No sé si contestarle o despedirme por fin, centrarme en mis cosas y no en su vigilancia que me acosa y me cerca cada vez un poco más, cuando me sobresalta el timbre estridente de la puerta, tanto que a punto estoy de dejar caer el paquete con los sesos al suelo.
—¿Has hecho otro encargo al vivero? —comenta Estrella.
—No, y tampoco espero a nadie —no consigo disimular mi extrañeza y, quizá por su reflejo, las dos nos miramos inquietas.

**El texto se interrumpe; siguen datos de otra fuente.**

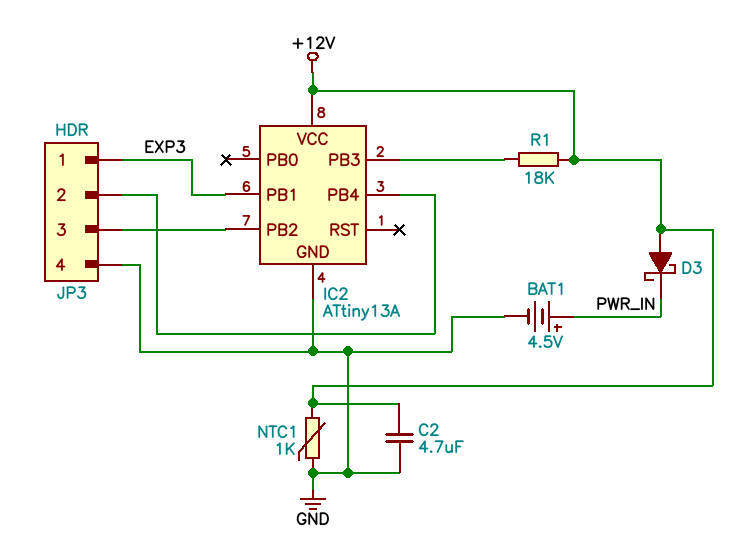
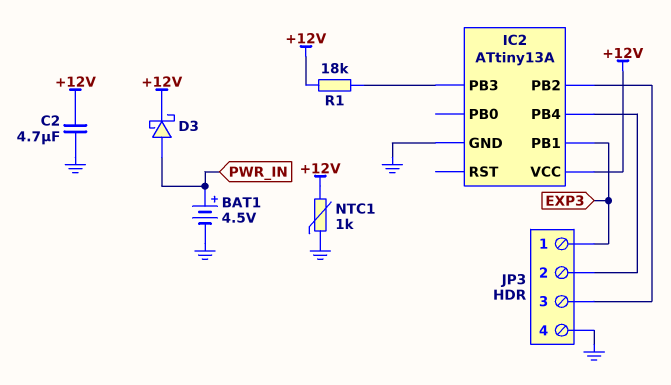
D3: schottky (A +12V, K PWR_IN) -> schottky (A PWR_IN, K +12V)

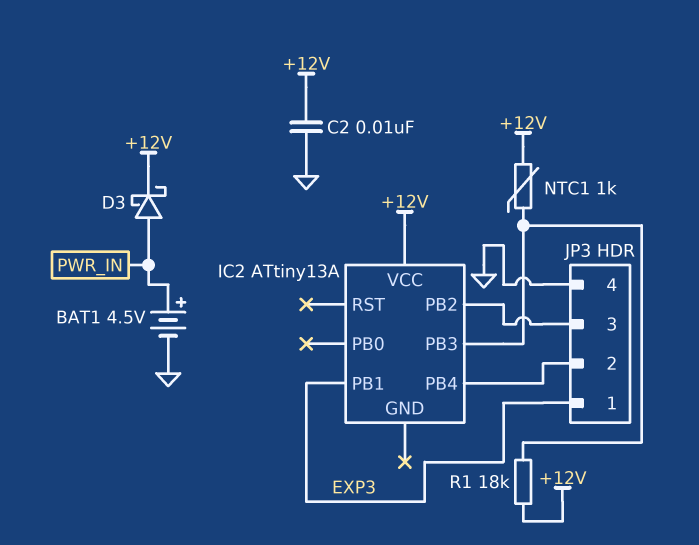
C2: 4.7uF (+12V, GND) -> 10nF (+12V, GND)
IC2 pin GND: GND -> none
NTC1: 1k (+12V, GND) -> 1k (+12V, IC2/PB3)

—Ya voy yo a abrir —dispone en plan sargento—, pero por si acaso no te vayas muy lejos, espera aquí a ver de qué se trata.
—Tengo prisa, atiende tú a quien sea —objeto, y sin obedecerla me aferro al picaporte para salir por la puerta de atrás, como una vulgar ratera, cuando una doncella asustada irrumpe en la cocina para anunciarnos que afuera hay dos personas que me reclaman.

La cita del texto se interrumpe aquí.